Não estávamos prontos no que se refere a mobilidade, ao bom acabamento das obras (dos estádios e vias de acesso), do complexo hoteleiro e... O que é pior, não estávamos preparados para jogar bola. A abertura foi um fiasco, um xouzinho de merda (desculpem, mas desde que descobri que essa palavra é vernácula e, por isso, escapa dos tais de “nomes feios” que minha mãe me proibia, perdi o pejo de dizê-la e escrevê-la), mas o pior ainda viria – aquele malfadado jogo com a Alemanha, que nos humilhou com nada menos que sete a um.

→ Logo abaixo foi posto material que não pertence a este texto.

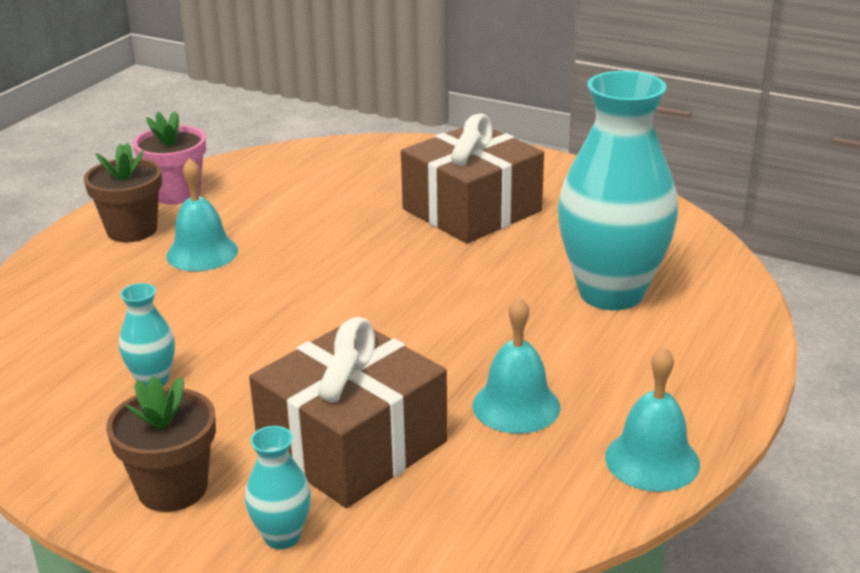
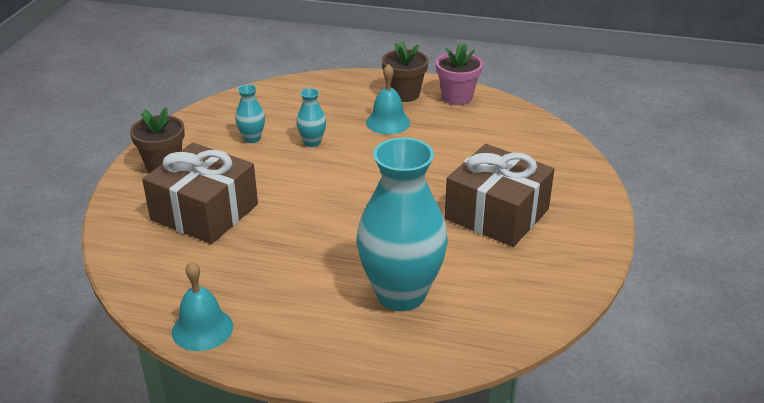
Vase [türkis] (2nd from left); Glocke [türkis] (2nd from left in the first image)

Sacudimos a poeira e voltamo-nos para a segunda paixão nacional (quando aplicamos a palavra “nacional” eliminamos o amor romântico, pois sempre achamos que isso é da nossa vida íntima e não do nosso social). Sim, a segunda – que é política. Incrível como conheço pessoas que juram odiar política, mas que se empenham com todos os esforços físicos e mentais para elaborar um melhor diagnóstico de tudo o que envolve o jogo de poder político.

Não preciso detalhar aquela campanha de baixíssimo nível. Todos nos lembramos bem das baixarias, das acusações levianas vindas de todos os lados e contra todos e, particularmente, do rol inacabável de lorotas contadas pela candidata à reeleição – mentiras essas que vieram à tona logo após sua vitória, mas antes da nova posse. E a posse se deu sob o constrangimento inevitável.

Outros sete meses mais e vemos o ministro-chefe da Casa Civil, Aloísio Mercadante, vir a público jogar água fria na fervura das mútuas acusações e xingamentos trocados, em iguais níveis, entre defensores do governo e opositores, mormente entre os sem-votos e sem-cargos, mas militantes petistas, simpatizantes de outros partidos da base (de um lado) e o adversário aquartelado em sedas e linhos, carros de luxo e portando panelas por estes jamais manuseadas antes.

Mercadante lembrou a importância dos que antecederam o PT no governo, falou de seus acertos e vitórias e lembrou que a oposição de hoje também cometeu erros, sim, mas que acumulou acertos, em seu tempo de governo. Admitiu erros cometidos “por nós” e destacou o que de fato importa agora, ante as crises – a união em defesa do bem maior, que é o Brasil, e não o confronto que só prejudica.

No decorrer de todos os meses deste ano, ao mesmo tempo em que adiciono novos nomes de prováveis amigos à minha lista de contatos nas redes sociais, venho removendo muitas pessoas. Umas pouquíssimas por razões pessoais, mas muitas por conta da radicalismo inculto e burro, esse que estimula o confronto e fomenta o xingamento, que sugere “a briga” e evoca um tal exército de sem-terras para combater literalmente os “coxinhas” ou – o que me pareceu pior – as instituições armadas da nacionalidade.

Imagino, dentro da importância que só eu me dou (sim, já que meus pais morreram), ter sido o primeiro a aceitar a paz proposta pelo ministro petista. Aliás, esperei-o candidato na sucessão de Lula, mas... Não deu.

Saúdo essa proposta com boa vontade, tal como imagino tenha ela nascido no bom-senso de Aloísio Mercadante.